Numerical integration, the search for solutions of differential equations, is a
hallmark of scientific computing. In this lesson, we will see how we can apply
multipe concepts to write our own routine for the second-order Runge-Kutta
method. In practice, it is *never* recommended to write one’s own routine for
numerical integration, as there are specific packages to handle this task. In
Julia, this is
`DifferentialEquations.jl`

. This being
said, writing a Runge-Kutta method is an interesting exercise.

Glossing over a few details, numerical integration requires a function $f$, giving the derivative at time $t$, a timestep $h$ at which to evaluate $f$, and an initial quantity $y$. There are multiple notations, but for this lesson we will adopt $y(t)$ for the value of $y$ at time $t$. The second-order Runge-Kutta method (RK2) works by evaluating the derivative at time $t+h/2$, and using this information to correct the initial assessment. This helps (very moderately) in problems where $y$ varies a lot over short periods of time.

In practice, RK2 is described by the following system of equations:

$$y(t+\frac{h}{2}) = y(t)+\frac{h}{2}f\left(t, y(t)\right)$$

$$y’(t+\frac{h}{2}) = f\left(t+\frac{h}{2}, y(t+\frac{h}{2})\right)$$

$$y(t+h) = y(t) + h y’(t+\frac{h}{2})$$

But before we start writing this in code, let’s think about the function we want to integrate for a minute or two.
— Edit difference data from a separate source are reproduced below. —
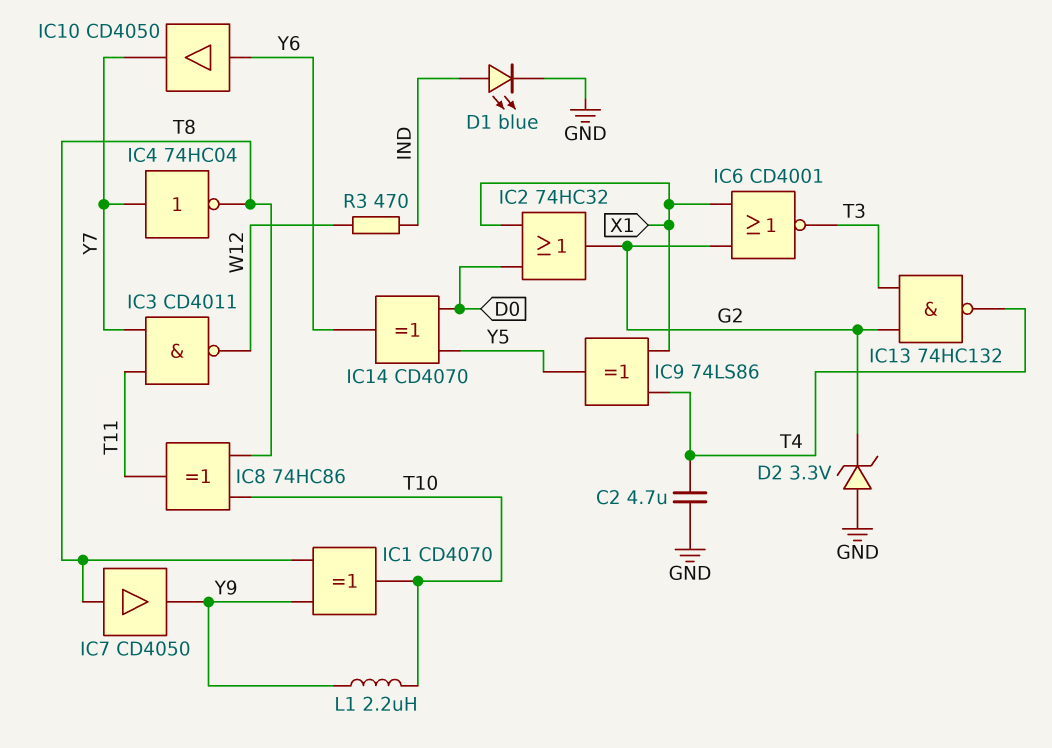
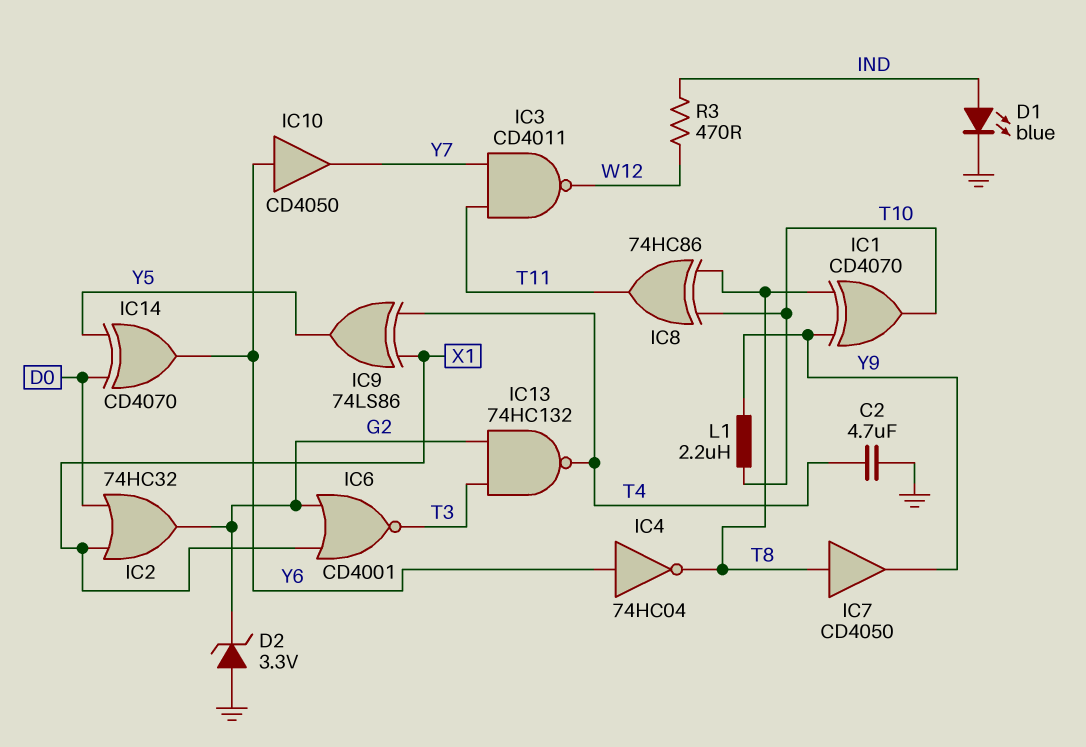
IC4: NOT 74HC04 (in Y7, out T8) -> NOT 74HC04 (in Y6, out T8)

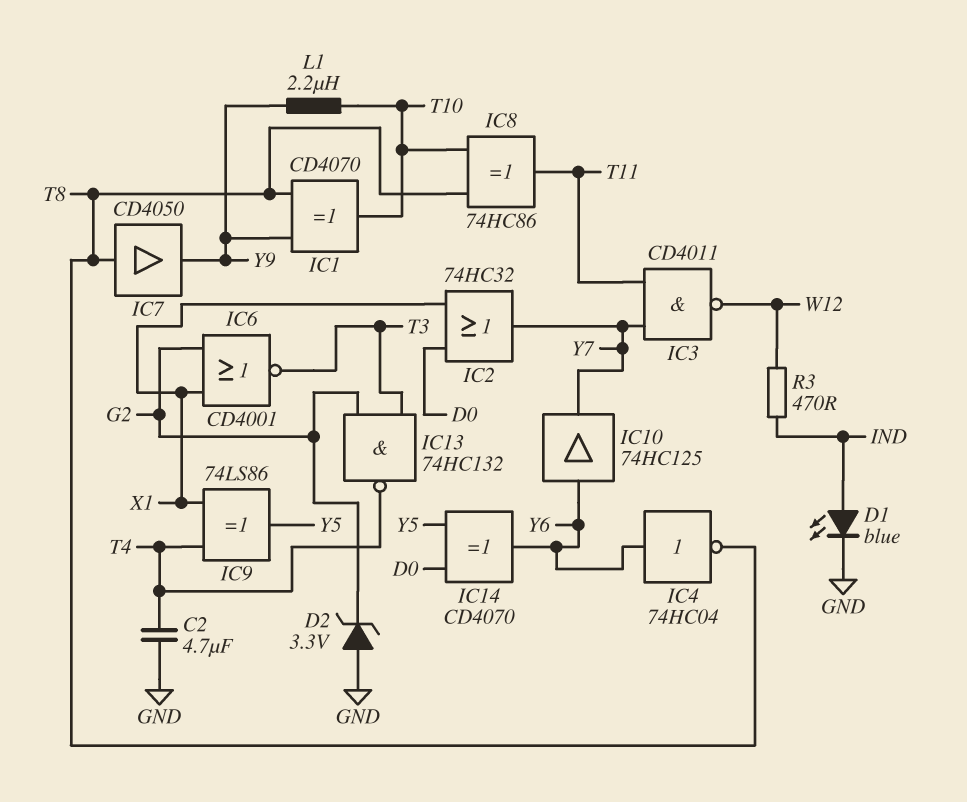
IC2: OR 74HC32 (in D0, in X1, out G2) -> OR 74HC32 (in D0, in X1, out Y7)
IC10: buffer CD4050 (in Y6, out Y7) -> buffer 74HC125 (in Y6, out Y7)

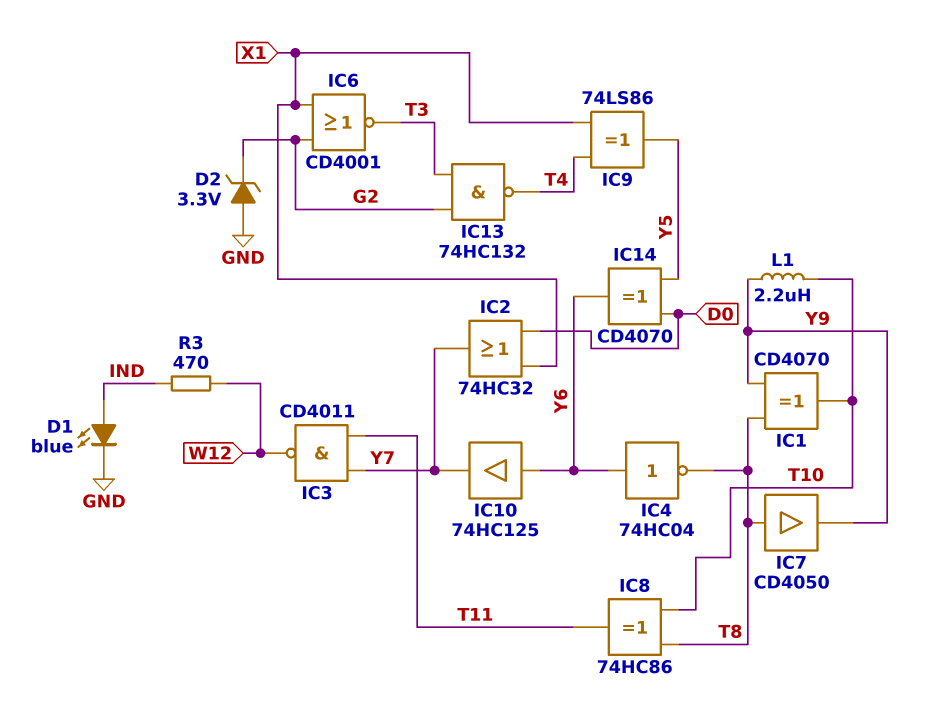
C2: 4.7uF (GND, T4) -> none

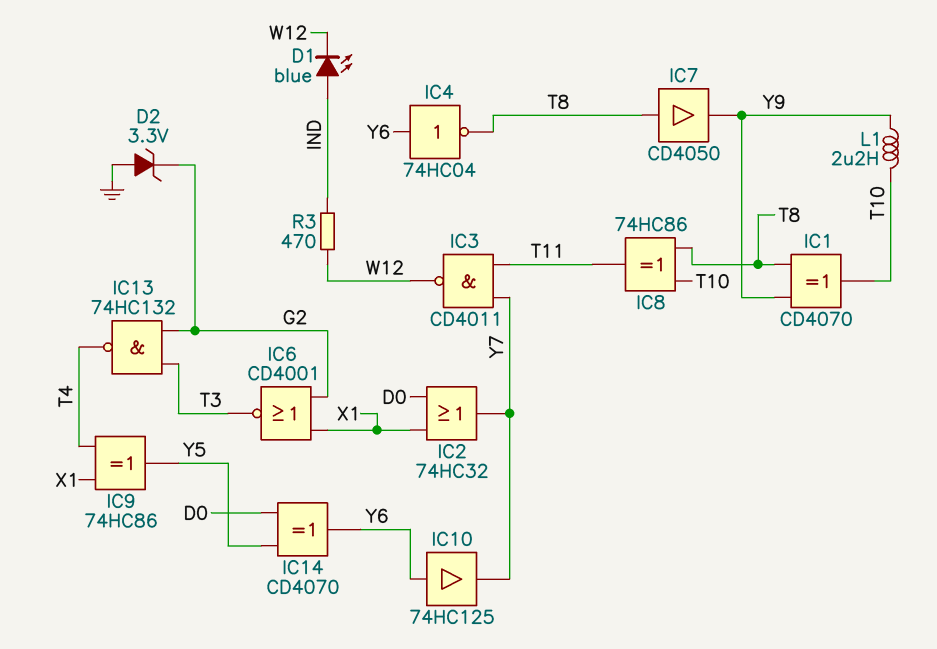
D1: LED blue (A IND, K GND) -> LED blue (A IND, K W12)
IC9: XOR 74LS86 (in T4, in X1, out Y5) -> XOR 74HC86 (in T4, in X1, out Y5)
In this example, we will use the situation of two species, one of which ($x$) is a prey, the other ($y$) a predator. The equations we use to model this system are:

$$\frac{x’}{x} = r - γ y$$ $$\frac{y’}{y} = \beta x - δ$$

In other words, the prey grows at rate $r$. Every unit of predator removes $\gamma$ units of prey, which are converted into $\beta$ unit of predators; finally, predators decay at rate $\delta$.

Most of these parameters are things we might want to change, so our function should be able to accept them as parameters. We may also want to substitute another problem later, instead of working on the competition model. For this reason, it is better to write a fonction which is as general as possible.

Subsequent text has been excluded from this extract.